Mais, pour déployer ce sens commun, encore faut-il des espaces ou penser et agir en commun. Ce ne sont pas ceux qui sont privilégiés aujourd’hui, et la pandémie sert même à les désigner comme dangereux. Ce sont alors les grandes surfaces plutôt que les Amap, l’enseignement à distance plutôt qu’à l’air libre. La gestion de la crise semble nous indiquer ce qui est utile et ce qui serait finalement accessoire dans nos vies. Elle fait penser à cette antique manière de gérer les affaires publiques rapportée par Jacques Rancière dans Aux bords du politique (1998) : le tyran athénien Pisistrate incitait les pauvres à s’occuper de leurs affaires privées en leur offrant un lopin de terre à cultiver, afin qu’ils cessent de se rassembler en ville et délaissent les choses communes. C’est un travail de dépolitisation. Comment ne pas voir dans les décisions d’aujourd’hui une incitation à se replier sur la sphère privée, et à laisser les experts s’occuper du reste ?

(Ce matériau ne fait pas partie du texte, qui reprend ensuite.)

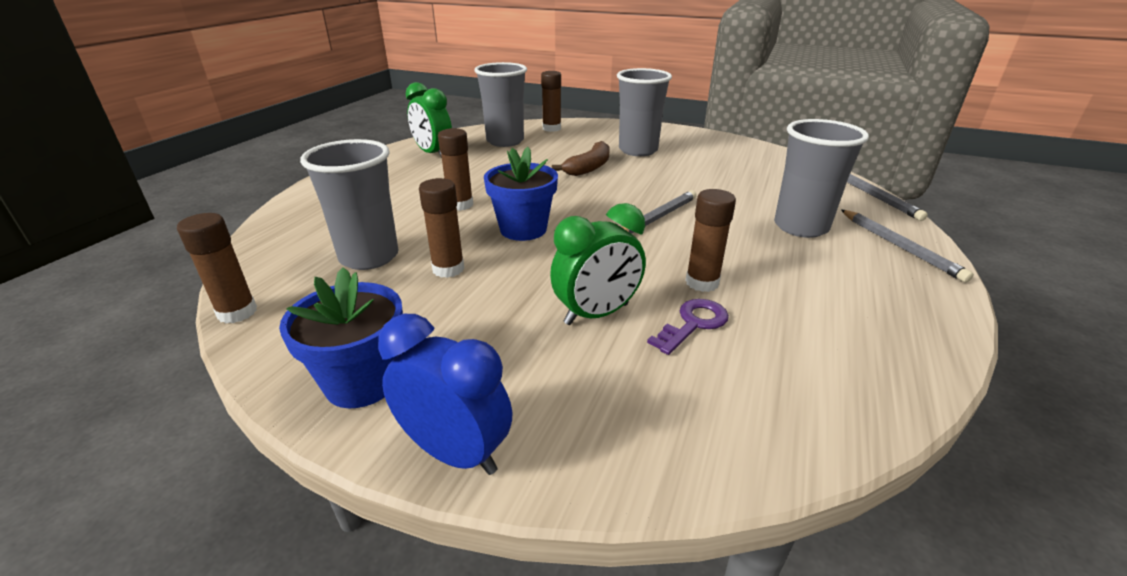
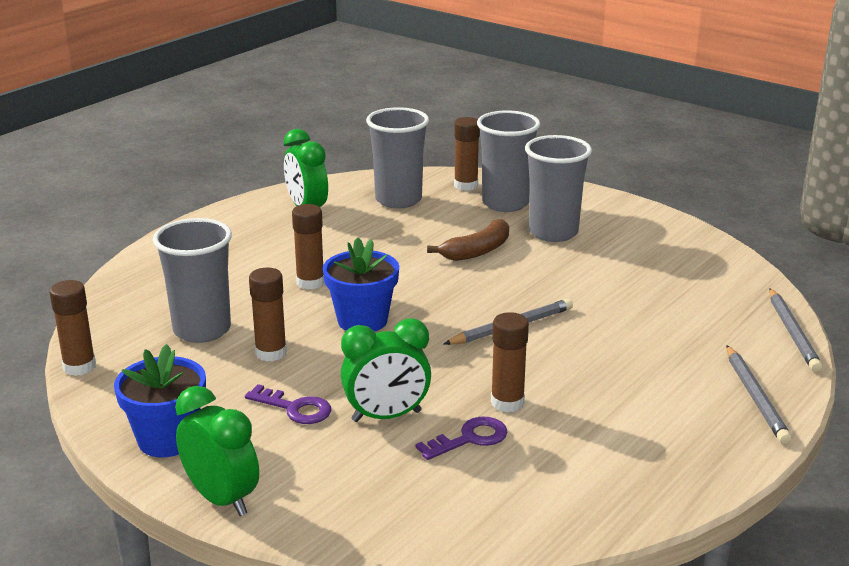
camera: 15 degrees right, 5 degrees down
(455, 452) = (221, 499): blue clock -> green clock
(497, 321) = (295, 408): none -> purple key
(800, 227) = (665, 359): grey cup -> grey cup (505, 203)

Le dehors est un puissant anticorps à cette atomisation, à ce rêve d’intérieurs bien ordonnés. Enseigner en plein air, se réunir en assemblée sur les places publiques, s’organiser pour partager des repas dans la rue ou répondre à des urgences sociales sont autant de pratiques qui redonnent sens au commun, où l’on pense ce qui nous arrive et comment y réagir. Beaucoup s’y emploient, avec des masques et à distance raisonnable, rappelant qu’une démocratie n’est ni le règne d’opinions irrationnelles, ni l’addition de foyers séparés les uns des autres à la recherche d’un bonheur privé, ni même un exercice de consentement à l’égard de gouvernants éclairés, mais un lieu ouvert de rencontre et de confrontation travaillant les questions qui nous concernent.